4G licence frequencies Kenya - Last month, Kenya announced it would not offer 4G licence frequencies to individual telcos but would instead tender it to a consortium of firms to implement and manage. Under this arrangement, operators who are not part of the consortium will be expected to lease 4G/LTE connectivity at a fee. This is a departure from what happened with the 3G network licence, which Safaricom and Telkom Kenya paid millions of shillings to acquire individually. Michael Ouma spoke to the Africa head of technology at Nokia Siemens Networks, Karri Kuoppamaki, on what the development means for Kenya's mobile telephone scene as well as the global LTE licensing trends.
What does this joint licence mean for the country's four mobile network operators?
As the details related to the licensing are not yet published, it is hard to comment on the actual implications for the existing four mobile network operators.
Network coverage and quality are the most important drivers for loyalty to service providers. This is very closely followed by cost and billing. The rapidly increasing demand for mobile broadband services poses the challenge of meeting customer expectations in terms of quality and coverage, as well as demand for affordable services.
How will this happen and will this help lower costs?
Network sharing is one of the options to cope with the challenge as, typically, the higher the degree of sharing, the more the cost savings. However, this is at the cost of reduced control over capabilities, services and resources. Today, the majority of licences and networks are still independent.
Globally, multiple examples of network sharing exist today. Examples include the UK, where France Telecom's Orange and Deutche Telecoms T-Mobile formed a joint venture for a shared network to provide better coverage, faster roll-out and an expected cost reduction of £2 billion ($3.2 billion) over 10 years. We've also seen benefits of this type of arrangement in Kenya through the deployment of the TEAMS (The East African Marine System) submarine fibre optic connection and the building of a national fibre optic backbone.
What does the development entail for operators (apart from Safaricom and Telkom Kenya) who are yet to pay for and deploy 3G networks? Is it still attractive for an operator to deploy a 3G network in Kenya now that modalities are being laid for 4G/LTE deployment?
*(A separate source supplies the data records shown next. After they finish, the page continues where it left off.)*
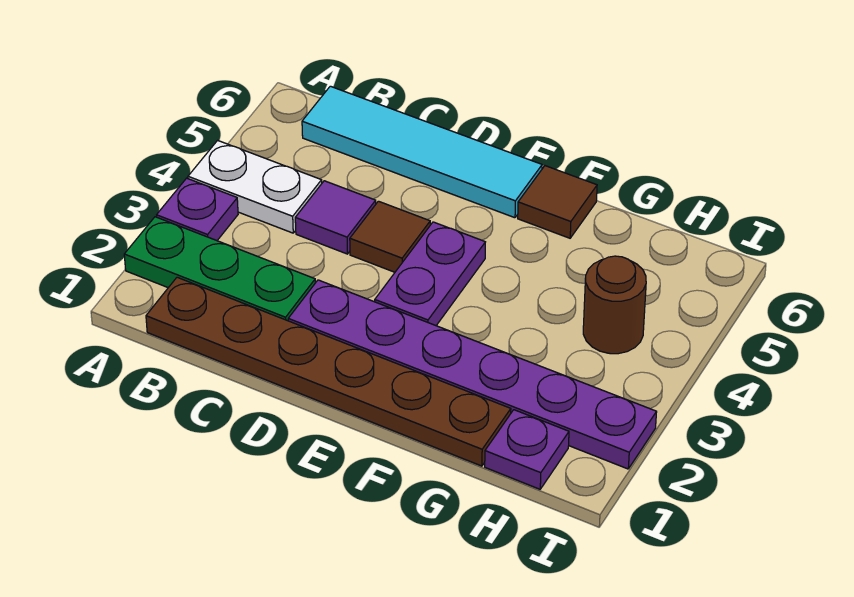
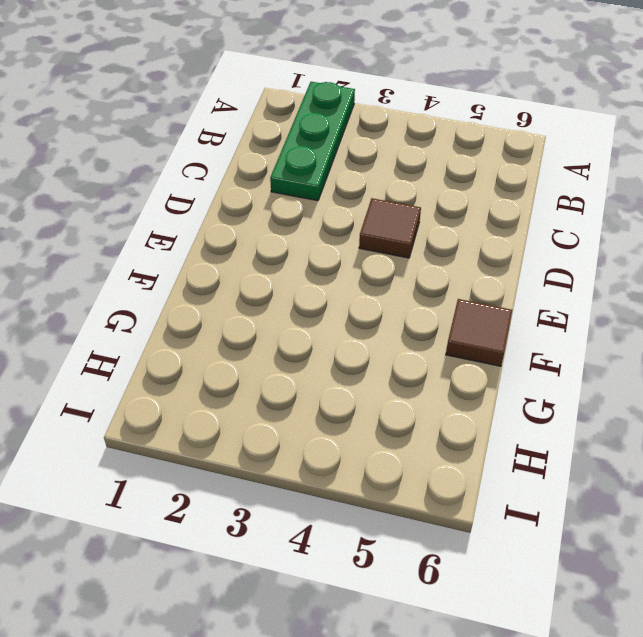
none -> purple plate A3 level 1
none -> white plate A4:B4 level 1
none -> brown plate B1:G1 level 1

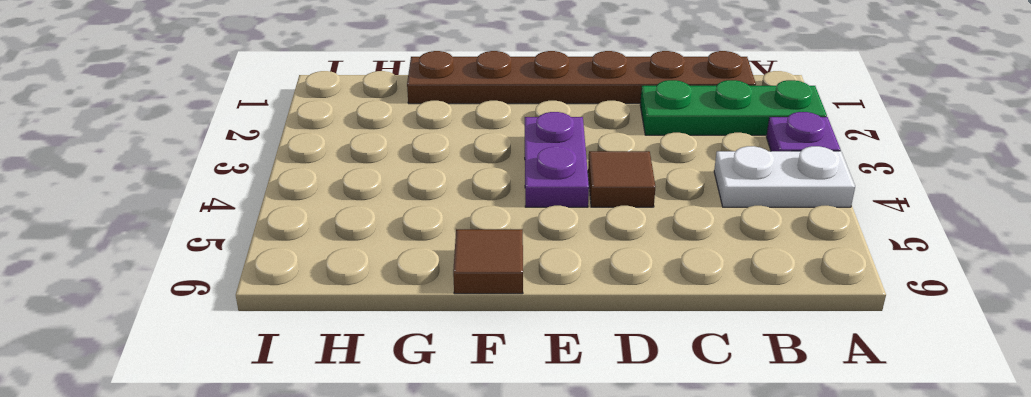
none -> cyan tile B6:E6 level 1
none -> purple tile C4 level 1
none -> purple plate D2:I2 level 1

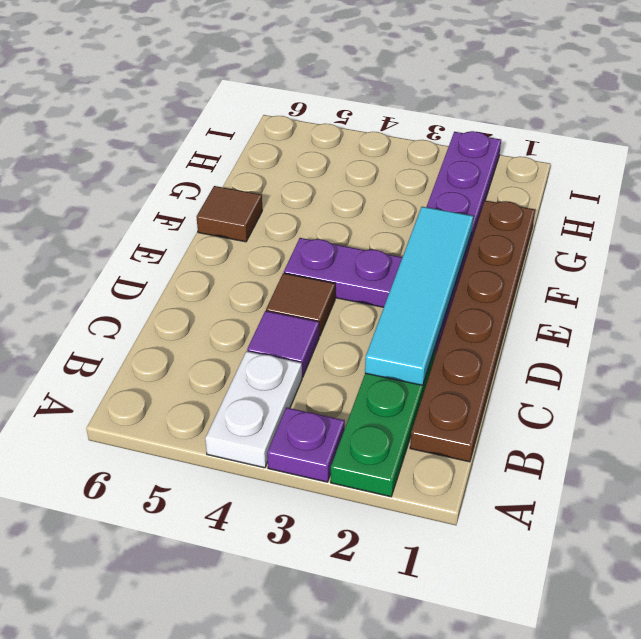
cyan tile C2:F2 level 2 -> cyan tile B6:E6 level 1
none -> purple plate H1 level 1
none -> brown round brick H4 level 1

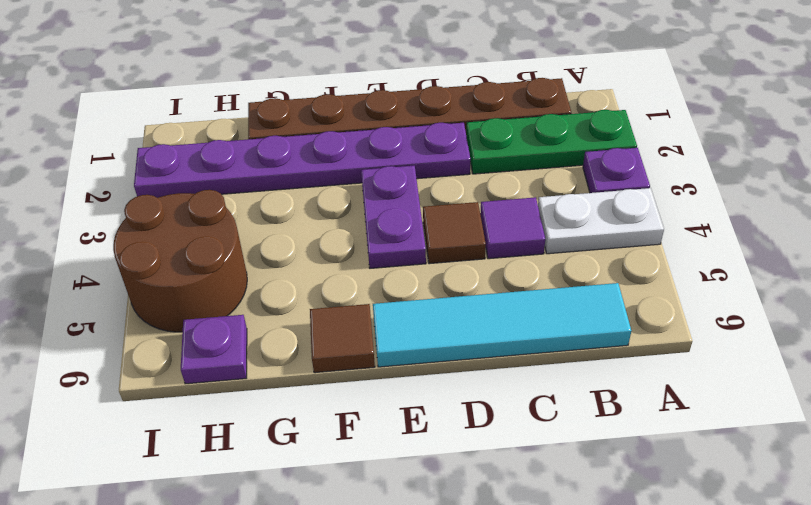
brown round brick H4:I5 level 1 -> brown round brick H4 level 1
purple plate H6 level 1 -> purple plate H1 level 1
Future networks, driven by demand for wireless broadband, will be more heterogeneous in terms of access network technologies. This will result in a need to deploy layered access network architecture and to integrate diverse radio access technologies to provide a seamless mobile broadband experience.
High speed packet access (HSPA) definitely has a role in this. Today, HSPA is the mainstream wireless broadband technology with a healthy device ecosystem and global adoption. The HSPA technology is also evolving beyond its current capabilities with the next standardisation release supporting peak data rates in excess of 600Mbps.
How will the deployment of 4G/LTE networks impact on device or handset vendors like Nokia, Samsung and LG, among others?
A healthy device ecosystem is key to successful deployment of any technology, and it is important that the 4G/LTE deployment in Kenya should benefit from global economies of scale. The key to this is to follow the spectrum bands and band plans adopted globally for LTE.
The device ecosystem development for LTE has been much faster than for previous generation technologies and device manufacturers must keep up with the pace of demand as well as the requirement for multiple device categories including dongles, multimode smartphones and integrated consumer electronics, among other range of devices.
What's the situation like in other countries as relates to 4G/LTE licensing? Are the licences being issued to consortia or individual network operators?
There are great regional and national differences in how licences are issued. However, we see a trend for network sharing and capacity wholesaling or having consortia managing the licence and network.
There is the Orange/T-Mobile network sharing case in the UK. Other cases include 3GIS in Sweden, Yota in Russia and Lightsquared in the US.
In Sweden, 70 per cent of the country is covered by a 3GIS's shared network, built as a joint venture between Telenor Sweden and 3. When a user is in one of the main cities, his/her calls are carried by the native network infrastructure of Telenor or 3, while outside the cities, the call roams onto the shared network provided by 3GIS.
In all of these cases the driver has been faster roll-out, better coverage and reduced cost, speaking of the benefits of network and licence sharing arrangements.